> TASK STATEMENT
Copy exactly the lines of the records below, and only those lines, beginning with the line that contains "line: (865, 586) -> (486, 438), added" and ending with the line that contains "part: (334, 203) -> (204, 272), moved".

[Dataset records]
[Start of section]
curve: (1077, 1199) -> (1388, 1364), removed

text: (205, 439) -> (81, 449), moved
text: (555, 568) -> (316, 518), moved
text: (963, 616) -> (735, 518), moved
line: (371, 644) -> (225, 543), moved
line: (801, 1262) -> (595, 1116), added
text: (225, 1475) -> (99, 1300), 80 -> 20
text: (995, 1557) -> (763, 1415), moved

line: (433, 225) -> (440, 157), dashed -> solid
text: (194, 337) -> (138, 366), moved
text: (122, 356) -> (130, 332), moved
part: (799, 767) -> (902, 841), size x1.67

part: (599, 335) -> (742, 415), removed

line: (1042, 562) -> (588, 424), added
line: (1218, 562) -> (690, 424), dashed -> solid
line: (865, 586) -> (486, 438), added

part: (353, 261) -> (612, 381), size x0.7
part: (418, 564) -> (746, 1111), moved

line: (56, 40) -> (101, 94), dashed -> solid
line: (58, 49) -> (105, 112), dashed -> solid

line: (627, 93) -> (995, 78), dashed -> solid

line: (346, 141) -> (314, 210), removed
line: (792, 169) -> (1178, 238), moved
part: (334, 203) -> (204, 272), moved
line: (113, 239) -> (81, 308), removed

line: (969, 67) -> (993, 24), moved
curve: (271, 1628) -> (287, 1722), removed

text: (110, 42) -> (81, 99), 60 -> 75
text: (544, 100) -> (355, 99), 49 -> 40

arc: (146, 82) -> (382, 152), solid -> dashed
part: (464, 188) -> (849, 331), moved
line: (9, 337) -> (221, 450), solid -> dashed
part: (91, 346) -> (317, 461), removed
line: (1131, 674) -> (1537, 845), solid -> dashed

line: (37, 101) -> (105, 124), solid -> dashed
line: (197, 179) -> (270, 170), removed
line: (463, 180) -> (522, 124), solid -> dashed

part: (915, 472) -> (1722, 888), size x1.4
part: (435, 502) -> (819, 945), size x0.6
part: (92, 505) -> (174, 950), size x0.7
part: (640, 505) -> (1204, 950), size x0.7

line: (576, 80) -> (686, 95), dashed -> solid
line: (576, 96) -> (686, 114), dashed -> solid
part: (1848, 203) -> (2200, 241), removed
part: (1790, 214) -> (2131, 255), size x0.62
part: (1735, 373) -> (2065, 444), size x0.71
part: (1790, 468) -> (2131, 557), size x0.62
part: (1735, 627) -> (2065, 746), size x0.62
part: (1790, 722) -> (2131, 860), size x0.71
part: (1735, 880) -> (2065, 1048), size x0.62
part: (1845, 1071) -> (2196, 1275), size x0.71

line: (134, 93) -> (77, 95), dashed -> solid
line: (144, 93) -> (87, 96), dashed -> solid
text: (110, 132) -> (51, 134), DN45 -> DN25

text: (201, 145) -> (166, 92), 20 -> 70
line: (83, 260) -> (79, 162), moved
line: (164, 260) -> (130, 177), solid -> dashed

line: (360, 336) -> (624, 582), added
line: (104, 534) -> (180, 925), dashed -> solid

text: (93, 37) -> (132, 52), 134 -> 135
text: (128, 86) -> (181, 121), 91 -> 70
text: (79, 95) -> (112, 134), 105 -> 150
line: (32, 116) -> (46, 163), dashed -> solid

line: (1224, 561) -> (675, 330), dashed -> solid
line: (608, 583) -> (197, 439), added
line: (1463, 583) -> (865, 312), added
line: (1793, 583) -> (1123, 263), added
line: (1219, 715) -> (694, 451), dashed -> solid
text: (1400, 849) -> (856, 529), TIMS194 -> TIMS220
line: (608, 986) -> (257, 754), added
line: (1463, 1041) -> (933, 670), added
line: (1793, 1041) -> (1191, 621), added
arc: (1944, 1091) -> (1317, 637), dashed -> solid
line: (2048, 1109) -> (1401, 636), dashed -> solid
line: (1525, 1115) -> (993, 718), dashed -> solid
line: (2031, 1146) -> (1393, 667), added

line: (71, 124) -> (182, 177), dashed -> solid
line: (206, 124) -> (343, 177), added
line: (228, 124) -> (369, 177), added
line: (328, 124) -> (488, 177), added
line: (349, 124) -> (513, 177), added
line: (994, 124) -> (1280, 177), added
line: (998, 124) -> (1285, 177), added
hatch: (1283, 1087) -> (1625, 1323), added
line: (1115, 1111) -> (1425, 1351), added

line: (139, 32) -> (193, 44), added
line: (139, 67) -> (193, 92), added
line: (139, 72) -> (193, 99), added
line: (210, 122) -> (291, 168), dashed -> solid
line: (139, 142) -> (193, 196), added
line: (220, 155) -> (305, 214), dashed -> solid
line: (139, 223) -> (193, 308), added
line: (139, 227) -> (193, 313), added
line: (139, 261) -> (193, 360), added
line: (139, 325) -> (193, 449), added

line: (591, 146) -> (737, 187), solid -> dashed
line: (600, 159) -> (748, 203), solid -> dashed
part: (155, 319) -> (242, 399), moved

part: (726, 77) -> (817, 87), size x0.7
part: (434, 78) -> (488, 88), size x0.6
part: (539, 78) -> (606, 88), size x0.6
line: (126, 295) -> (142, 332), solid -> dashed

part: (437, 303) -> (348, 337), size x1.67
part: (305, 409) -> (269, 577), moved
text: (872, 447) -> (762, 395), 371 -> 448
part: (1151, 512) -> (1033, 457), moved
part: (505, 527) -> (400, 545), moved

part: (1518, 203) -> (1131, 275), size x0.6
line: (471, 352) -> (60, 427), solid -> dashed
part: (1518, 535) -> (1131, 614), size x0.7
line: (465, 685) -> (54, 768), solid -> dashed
[End of section]
> OUTPUT BELOW
line: (865, 586) -> (486, 438), added

part: (353, 261) -> (612, 381), size x0.7
part: (418, 564) -> (746, 1111), moved

line: (56, 40) -> (101, 94), dashed -> solid
line: (58, 49) -> (105, 112), dashed -> solid

line: (627, 93) -> (995, 78), dashed -> solid

line: (346, 141) -> (314, 210), removed
line: (792, 169) -> (1178, 238), moved
part: (334, 203) -> (204, 272), moved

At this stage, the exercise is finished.